Heheh! That proves it! Call the Vatican...and work up an ad for eBay!;-)
This is not mutually assured destruction in which our enemies, caring about their own country, would not engage in an exchange of nuclear fire fights.
This is a religious fanatic who thinks it's his responsibility to assist in bringing about the end of the world. You are allowing a mad man to have the most powerful weapon on earth.
Sorry, but the nation couldn't even back him in our WINNING effort in Iraq...articulation didn't have a thing to do with that either.
The NIE cut the legs out from under his administration in regards to Iran. Period.

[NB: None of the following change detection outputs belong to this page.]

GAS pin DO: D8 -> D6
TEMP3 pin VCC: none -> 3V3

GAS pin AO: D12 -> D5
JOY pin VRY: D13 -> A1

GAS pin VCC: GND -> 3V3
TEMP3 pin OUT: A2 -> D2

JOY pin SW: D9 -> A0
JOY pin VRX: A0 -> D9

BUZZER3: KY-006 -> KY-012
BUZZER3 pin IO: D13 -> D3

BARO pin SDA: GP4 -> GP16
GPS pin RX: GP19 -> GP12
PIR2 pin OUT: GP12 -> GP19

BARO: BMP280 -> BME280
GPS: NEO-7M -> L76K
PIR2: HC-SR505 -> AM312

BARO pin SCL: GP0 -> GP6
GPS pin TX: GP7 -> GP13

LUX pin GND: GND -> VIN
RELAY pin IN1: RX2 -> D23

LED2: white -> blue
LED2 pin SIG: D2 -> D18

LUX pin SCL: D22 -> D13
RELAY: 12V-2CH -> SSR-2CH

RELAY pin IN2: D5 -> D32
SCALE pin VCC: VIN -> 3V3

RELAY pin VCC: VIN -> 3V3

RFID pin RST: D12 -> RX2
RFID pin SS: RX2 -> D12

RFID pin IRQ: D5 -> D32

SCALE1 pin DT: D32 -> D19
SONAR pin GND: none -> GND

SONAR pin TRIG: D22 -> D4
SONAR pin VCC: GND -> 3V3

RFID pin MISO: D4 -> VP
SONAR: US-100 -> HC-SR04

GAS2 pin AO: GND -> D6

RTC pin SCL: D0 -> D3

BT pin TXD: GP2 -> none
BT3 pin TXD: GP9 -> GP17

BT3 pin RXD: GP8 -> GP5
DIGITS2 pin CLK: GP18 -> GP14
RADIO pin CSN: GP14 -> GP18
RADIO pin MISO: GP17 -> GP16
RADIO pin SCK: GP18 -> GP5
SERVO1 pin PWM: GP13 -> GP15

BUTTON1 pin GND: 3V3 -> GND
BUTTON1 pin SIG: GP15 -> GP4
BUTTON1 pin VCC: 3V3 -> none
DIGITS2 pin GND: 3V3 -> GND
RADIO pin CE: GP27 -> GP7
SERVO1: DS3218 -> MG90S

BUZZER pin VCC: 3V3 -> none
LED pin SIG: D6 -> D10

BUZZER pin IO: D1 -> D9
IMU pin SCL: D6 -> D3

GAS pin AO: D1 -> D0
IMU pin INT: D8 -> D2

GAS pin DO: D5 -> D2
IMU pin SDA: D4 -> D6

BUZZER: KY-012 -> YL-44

The nation was fully prepared for war on 9/12/01. President Bush could have gone before the nation, announced that we were at war with every Islamic nation on the State Department's list of terror sponsors and demanded a declaration to that effect from Congress. Nobody would have dared to oppose him. If he had gone on to wage war as though he really meant it, instead of wasting time chattering at the UN and nation building in Iraq, the war would be over and we would be living in a very different world. He would have retired widely-admired instead of almost universally reviled.
George W. Bush failed as a war leader years before the NIE to which you refer was issued. Like Lyndon Johnson, he tried to be a war President by halves, which was never going to work. For that we have nobody to blame but W. The CIA didn't do him in. His own instinct for moderation was the culprit.
This matters even now that the Bush administration is in the rear-view mirror because we must highly resolve to tolerate no more “moderate” Republican leaders. From Herbert Hoover to George W. Bush they have always gotten us into terrible trouble.
He had backing after 9/11, but by 2004, the press and his enemies attacked him daily on the war in Iraq and the WOT.Maybe you have forgotten, but Al-Qaeda attacked us, and I don’t think anyone would declare war on several billion Muslims because of it.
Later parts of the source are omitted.